Tutaj, w tym miejscu, w tej chwili, kiedy
światło splątane jest jak tarnina.
Piękne…
I wróciłam myślami do starego salonu i spotkań u Strofa…
Kogóż tam nie było: Bren, Laenia, Navigo, Tichy, Ander, Galimatia (pod różnymi nickami;)), Celeste (również pod różnymi nickami;) ), Zuziu, Lula, Beretka, Adam Kadmon, Publicysta, Wawel, Joanna, Nohood, Tatarka…
Jeśli kogoś pominęłam – przepraszam, nie jestem coraz młodsza;)
Ileż błyskotliwych rozmów, niezwykłych wzajemnych inspiracji…
Sama przez te lata napisałam 40 stron haiku (jak teraz widzę)… :)
No, ale było, minęło, salon jest już inny.
I można by zakrzyknąć za Juliuszem „nie czas żałować róż, gdy płoną lasy”, czyli tłumacząc na język współczesny: „wojna na wschodzie, nie rozprawiajmy więc o poezji”, ale czy rzeczywiście tak…?
Jeśli wokół wszystko płonie, szukajmy pokoju w nas.
Chociaż przy niedzieli:)
I teraz powracam do „Trudnego śniegu”…
Bo to niezwykła poezja.
Absolutnie wybitna, wielopoziomowa, bez wątpienia wejdzie do kanonu literatury polskiej.
Takie przeczucie, bo przecież się nie znam:;)
Malgor napisała (a Ona się zna:)) – „wiersze, ale czyta się epicko”.
I to jest clou!
I pierwszy poziom - poetycki opis świata.
Zwykłe przedstawione w sposób niezwykły.
Już sam ten element (opis) wystarczy, bo wrażliwość i warsztat Autora – zachwycają.
Kto chce, może więc pozostać na poziomie pierwszym.
I pozostanie w olśnieniu.
Siedząca w oknie
Ujęty w niebieskie, łuszczące się ramy
obraz jej szyi, którą
napręża jak delikatną nitkę
w przedpołudniowym oknie.
Wśród widoków, spojrzeń,
migotliwego języka. Poprawia
chustkę zawiązaną
wedle dawnego zwyczaju
pod brodą. Przeciera
oczy ze znużenia. Między
nią a światem
niestrudzona przeźroczystość.
Ale jeśli znajdziemy klucz, możemy pójść dalej, wyżej…

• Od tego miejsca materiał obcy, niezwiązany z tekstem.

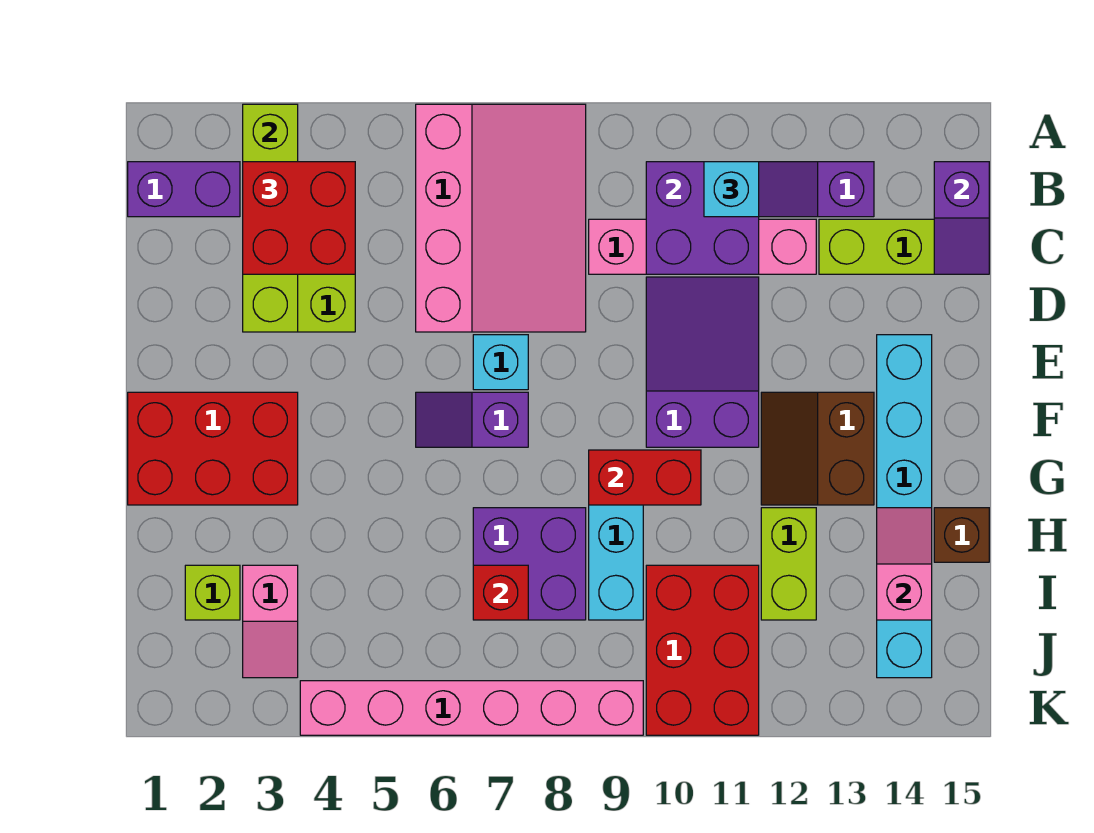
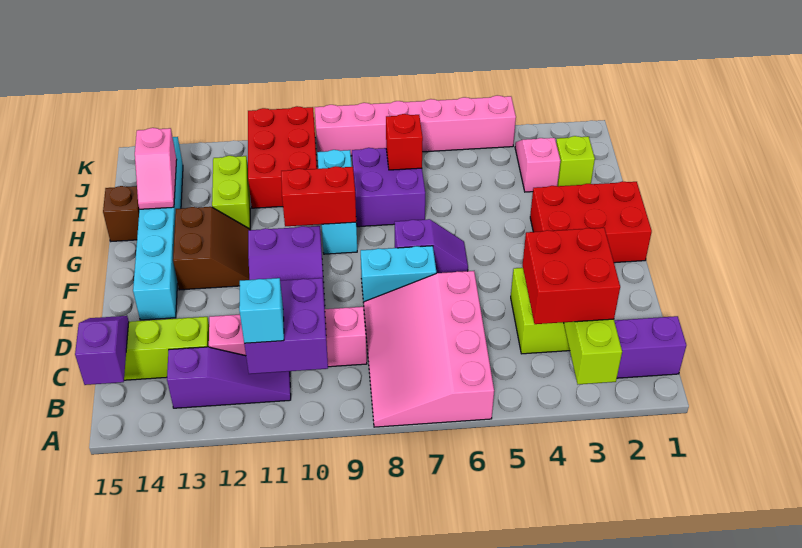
cyan brick E7 level 1 -> cyan brick E7:E8 level 1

I ujrzeć to, co na poziomie drugim.
A tu już antresole naszej własnej wyobraźni…
Poranek na Północy
Podaje mu miskę z wodą,
rozgarnia mydliny. Podnosi
pochyla się jakby chciała podarować mu
rozłożysty cień. On zanurza dłonie
i wtedy woda znowu
drży jak dawniej. Gdy skończy
ona uniesie jego twarz
w miednicy opartej na biodrze
i będzie patrzeć
jak wsiąka w ziemię,
zostawiając na niej same bruzdy.
Czy dotrzemy do inspiracji?
Nie.
Pozostanie tajemnicą.
Poety.
Z drutu i papieru
Widzisz,
to są Twoi przyjaciele, których wkrótce
utracisz. To Twój
narowisty charakter pisma,
dzikie róże liter.
A tam
jest niebo
i błękitne ptaki
z drutu i z papieru.
Teraz próbujesz pisać, teraz
milczysz, a teraz
oprawiasz wspomnienia
jak ciepły, drgający łup.
Tyle świata obejmujesz
drugie tyle tracisz,
oparty plecami o ścianę
sieni, gdy ortalionowa łuska
księżyca wędruje cicho
przez trudny śnieg.
Nie lekceważmy siły poezji, bo eteryczna.

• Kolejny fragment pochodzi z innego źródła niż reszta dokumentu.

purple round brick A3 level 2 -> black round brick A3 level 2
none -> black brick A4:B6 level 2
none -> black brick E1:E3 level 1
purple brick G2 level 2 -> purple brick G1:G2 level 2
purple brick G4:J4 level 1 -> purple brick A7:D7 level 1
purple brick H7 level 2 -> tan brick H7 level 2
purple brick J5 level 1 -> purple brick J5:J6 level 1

[I tu zaglądam do synonimów tego słowa,
a tam m.in.: duchowa, lotna, delikatna, niebiańska, szlachetna, święta.]
Na Początku było Słowo…
Zmiana świata rozpocznie się od zmiany języka.
A Bogusław Michalec nie zostanie poetą zapomnianym,
choć chwilowo jest tak jakby hmm... zamilczany (?)

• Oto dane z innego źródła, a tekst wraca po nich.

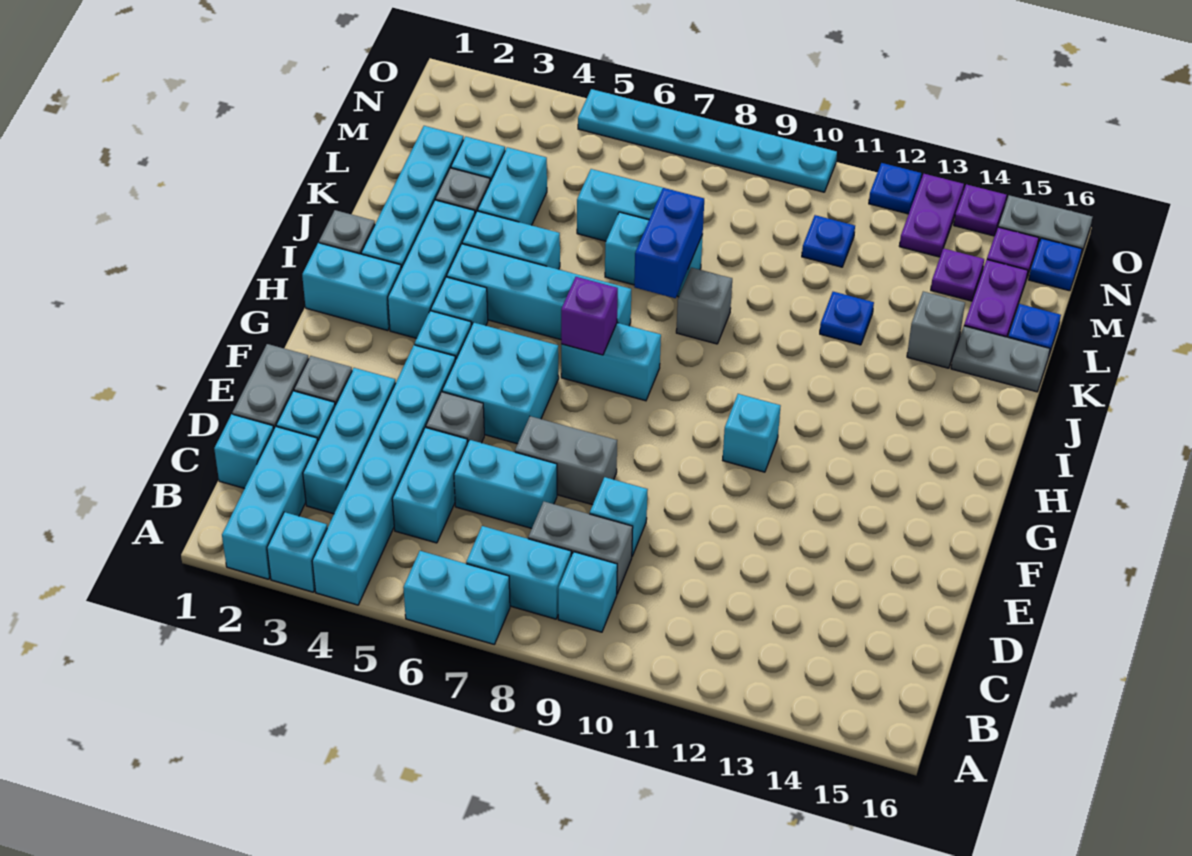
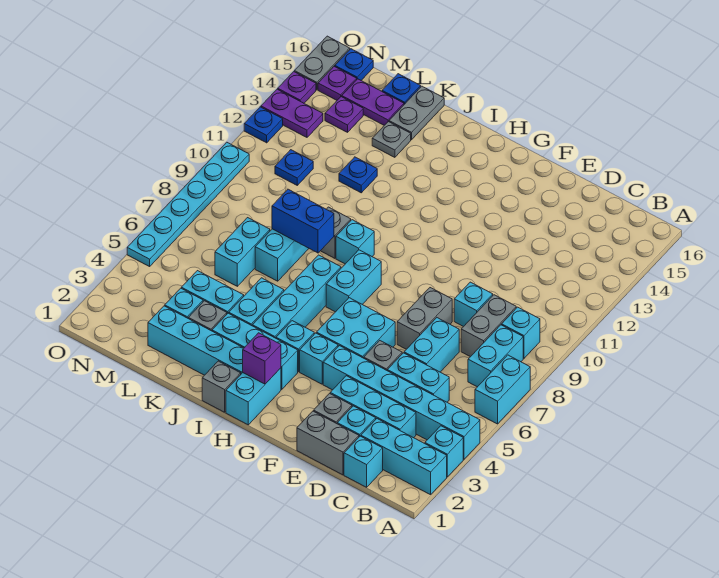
cyan brick G11 level 1 -> cyan brick I9 level 1
purple brick H7 level 2 -> purple brick H2 level 2
grey brick K14 level 1 -> grey plate K14 level 1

I tak jeszcze poza wszystkim – dzięki salonowi poznałam wielu ciekawych, nietuzinkowych ludzi…
Mogę więc śmiało napisać dzisiaj, przy tejże niedzieli:), bez względu na obecną nawalankę i dramatycznie spadający poziom rozmów – dziękuję, Kochany s24! :)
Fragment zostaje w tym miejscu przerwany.